L’economia dell’Africa subsahariana rallenta sempre di più la sua crescita, al punto che il periodo che va dal 2015 al 2025 rischia di essere ricordato come un “decennio perduto”. Pesa la crescente instabilità politica certo, ma il fardello del debito continua a giocare un ruolo fondamentale: il pagamento degli interessi su quanto dovuto ai creditori stranieri fagocita in media quasi un terzo delle entrate della regione.
L’istantanea emerge dalle previsioni semestrali della Banca Mondiale, contenute nel rapporto Africa’s Pulse, pubblicato in settimana.
Stando ai dati del documento, nel 2023 il prodotto interno lordo (PIL) dell’Africa subsahariana è aumentato del 2,5%, in calo rispetto all’aumento del 3,6% registrato l’anno scorso. È previsto un rimbalzo nel 2024 e poi nel 2025, con incrementi rispettivamente del 3,7 e del 4,1%.
A trainare la tendenza al ribasso sono le maggiori economie del continente. Il Sudafrica, dove imperversa una crisi del settore dell’energia che non ha precedenti, la crescita prevista è dello 0,5 contro il +1,9% del 2022. In Nigeria e Angola, principali produttori africani di petrolio, si prevede un calo rispettivamente dal 3,3 al 2,9% e dal tre all’1,9%.
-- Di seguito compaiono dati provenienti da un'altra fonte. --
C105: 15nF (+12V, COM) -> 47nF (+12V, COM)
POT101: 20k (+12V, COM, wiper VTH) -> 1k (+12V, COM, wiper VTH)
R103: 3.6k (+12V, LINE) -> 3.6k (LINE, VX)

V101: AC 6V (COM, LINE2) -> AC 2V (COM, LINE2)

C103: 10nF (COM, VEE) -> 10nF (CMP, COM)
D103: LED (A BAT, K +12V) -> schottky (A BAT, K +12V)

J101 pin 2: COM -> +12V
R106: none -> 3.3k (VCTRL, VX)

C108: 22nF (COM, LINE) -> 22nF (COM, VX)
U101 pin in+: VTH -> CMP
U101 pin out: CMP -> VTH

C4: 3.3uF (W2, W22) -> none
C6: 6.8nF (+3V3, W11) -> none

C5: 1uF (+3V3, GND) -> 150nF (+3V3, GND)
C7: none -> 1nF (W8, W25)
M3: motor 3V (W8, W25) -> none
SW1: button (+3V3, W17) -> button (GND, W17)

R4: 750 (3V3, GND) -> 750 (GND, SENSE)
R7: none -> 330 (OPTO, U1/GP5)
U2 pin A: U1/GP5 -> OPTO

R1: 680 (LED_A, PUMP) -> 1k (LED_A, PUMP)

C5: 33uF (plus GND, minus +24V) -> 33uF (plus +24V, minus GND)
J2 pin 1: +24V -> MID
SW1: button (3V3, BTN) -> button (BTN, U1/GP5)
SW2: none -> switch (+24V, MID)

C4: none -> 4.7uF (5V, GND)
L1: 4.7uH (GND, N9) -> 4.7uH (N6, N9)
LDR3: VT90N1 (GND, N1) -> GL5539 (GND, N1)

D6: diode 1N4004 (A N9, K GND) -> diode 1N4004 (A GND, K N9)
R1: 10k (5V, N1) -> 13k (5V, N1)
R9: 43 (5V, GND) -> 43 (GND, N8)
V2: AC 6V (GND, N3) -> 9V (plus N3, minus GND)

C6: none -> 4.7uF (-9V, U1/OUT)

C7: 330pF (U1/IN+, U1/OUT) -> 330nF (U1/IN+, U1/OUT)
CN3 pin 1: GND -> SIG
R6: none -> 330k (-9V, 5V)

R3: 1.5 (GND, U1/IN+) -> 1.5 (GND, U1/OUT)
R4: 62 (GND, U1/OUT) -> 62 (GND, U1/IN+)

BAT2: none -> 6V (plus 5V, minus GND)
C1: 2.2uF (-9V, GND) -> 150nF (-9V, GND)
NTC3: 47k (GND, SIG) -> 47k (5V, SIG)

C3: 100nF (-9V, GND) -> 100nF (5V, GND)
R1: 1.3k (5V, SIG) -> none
Un dato particolarmente drammatico è quello del Sudan, prostrato da circa sei mesi di guerra civile. A Khartoum è prevista una contrazione del 12%. Se dalla previsione a livello regionale si escludessero i numeri che arrivano dal paese saheliano la crescita starebbe al +3,1%.
A livello di reddito procapite poi, nell’Africa subsahariana non si registra un incremento dal 2015. Anzi, sul decennio 2015-2025 si osserva una contrazione media annuale dell’0.1%.
La decrescita si traduce in mancata capacità di creare posti di lavoro e di contrastare la povertà. Stando a quanto rileva la Banca Mondiale, in Africa ogni anno si generano tre milioni di nuovi posti di lavoro nonostante i giovani che accedono al mercato siano oltre dieci milioni.
Molta della forza occupazionale rimane quindi disoccupata o accede al sistema di lavoro informale. Quest’ultimo è una componente fondamentale dell’economia dei paesi dell’Africa subsahariana e rappresenta circa un terzo del PIL delle nazioni a basso e medio reddito secondo il Fondo monetario internazionale.
Il tasso di cittadini che vivono al di sotto della soglia di povertà di 2,15 dollari al giorno è invece diminuito di solo 0,4 punti percentuali dal picco del 37,6% toccato durante la fase acuta della pandemia di Covid-19, nel 2020. Questo si traduce in aumento del numero assoluto di persone in sofferenza dal punto di vista economico, che passano da 433 a 462 milioni.
I motivi della decrescita
Le ragioni di questa sostanziale decrescita sono diverse. Conta l’aumento dell’insicurezza e dell’instabilità politica, esemplificata dai nove golpe in sette paesi a cui si è assistito dal 2020. Una constante è però rappresentata dal giogo del debito: nella regione i paesi a rischio o in sofferenza debitoria sono 21 su un totale di 48.
I servizi sui pagamenti si mangiano poi il 31% delle entrate nelle casse degli stati subsahariani, consumando risorse che potrebbero essere destinate a programmi di sviluppo e investimenti pubblici, come evidenzia la stessa Banca mondiale.
Fra i dati positivi che evidenzia il report c’è il calo di circa due punti percentuali dell’inflazione, dal 9,3% del 2022 al 7,3% di quest’anno. Ciò detto, 18 paesi della regione hanno un tasso di inflazione a due cifre od oltre. A pagarne le conseguenze sono soprattutto le fasce più povere della popolazione, che non riescono a far fonte all’aumento dei prezzi di cibo e carburante.
Nel complesso uno scenario piuttosto fosco, che però si presenta come non omogeneo e fornisce spunti di lettura. Nel 2023 l’Unione economica e monetaria ovest-africana (WAEUM), che comprende diversi dei paesi attraversati dagli ultimi golpe, e la Comunità dell’Africa orientale (EAC) , hanno fatto registrare una crescita superiore alla media regionale.